May 12, 2023
New Jersey farm preservationist Bob Shinn dies

Robert “Bob” Shinn Jr., the former commissioner of the New Jersey Department of Environmental Protection who is credited with contributing to the preservation of New Jersey farmland, has died.

Shinn, who was commissioner of the department from 1994-2002 after serving in numerous state and local government roles, died May 5. He was 85.


His involvement in environmental issues contributed to the permanent preservation of almost 250,000 acres through the state’s Farmland Preservation Program, according to a statement from the New Jersey State Agriculture Development Committee.

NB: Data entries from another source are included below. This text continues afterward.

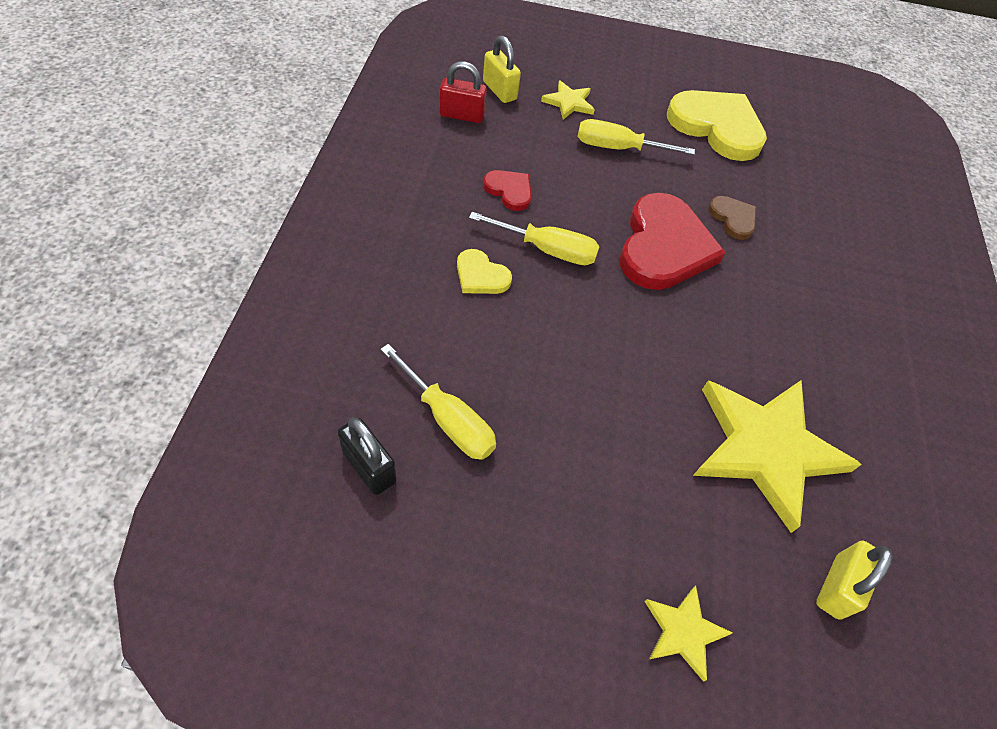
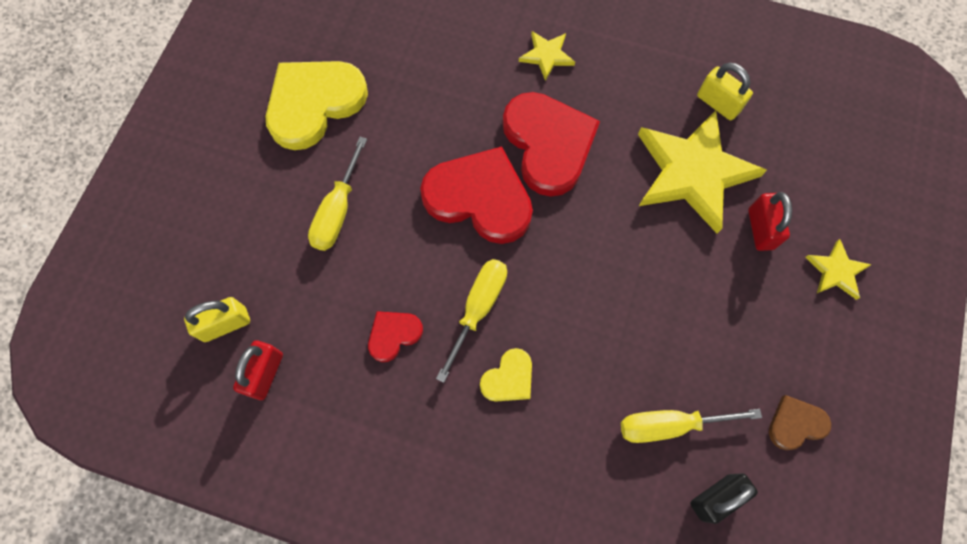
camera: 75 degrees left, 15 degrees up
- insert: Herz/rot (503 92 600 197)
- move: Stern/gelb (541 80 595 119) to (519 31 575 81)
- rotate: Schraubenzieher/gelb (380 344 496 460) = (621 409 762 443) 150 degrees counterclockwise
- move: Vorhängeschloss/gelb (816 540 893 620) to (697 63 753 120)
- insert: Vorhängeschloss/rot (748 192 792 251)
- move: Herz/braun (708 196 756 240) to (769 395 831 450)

“Bob’s knowledge and appreciation of business, government, the environment, farming and land conservation, combined with a tremendous vision and grit, made him one of the greatest influencers of farmland preservation in New Jersey history,” according to committee’s statement.

His career serving in government started in 1973 with a one-year term as mayor of Hainesport Township and was a Burlington County freeholder (a term since replaced with county commissioner) from 1977-85. He was a member of the New Jersey General Assembly from 1985-94 before heading the state’s environmental department, according to his obituary.

As a local and state politician, Shinn led the move to enroll the first farms to the Farmland Preservation Program in 1985 and spearheaded efforts to preserve farmland in the in the Pinelands National Reserve. He was vice chairman of the New Jersey Pinelands Commission from 1977-85, according to the obituary.

Susan E. Payne, executive director of the Farmland Preservation Program, said Shinn was a visionary with a unique ability to convert that vision into concrete strategies.

“He was an inspiration to everyone he worked with and remained remarkably humorous and humble through every endeavor,” she said in the statement from the agriculture department development committee, which administers the farmland preservation program. “New Jersey is a much better place because of him, and we thank him for being a champion for farmland preservation throughout his long and extraordinary career.”

While at the New Jersey Department of Environmental Protection, Shinn helped lead the Environmental Commissioners of the 50 States organization in driving national environmental public policy, according to his obituary.

In a 1994 New York Times article, he looks back on 27 years of local and state government as he prepares to lead the Department of Environmental Protection, and acknowledges the difficulty in keeping both development and agriculture interests satisfied.

“But overall, I think you’ll find that I’ve added a significant amount of open space and farmland to the state’s inventory and that we’ll be looking at an environmental master plan and implementation of it,” he said in the article, according to the agriculture development committee statement. “I think that’s important for the environmental future of the state, and that’s something that we’re going to be working hard on.”

The funeral service will be at 3 p.m. May 18 at Perinchief Chapels in Mount Holly, New Jersey. Contributions in his memory may be made to Rancocas Valley Regional High School for a scholarship that will be started in his name.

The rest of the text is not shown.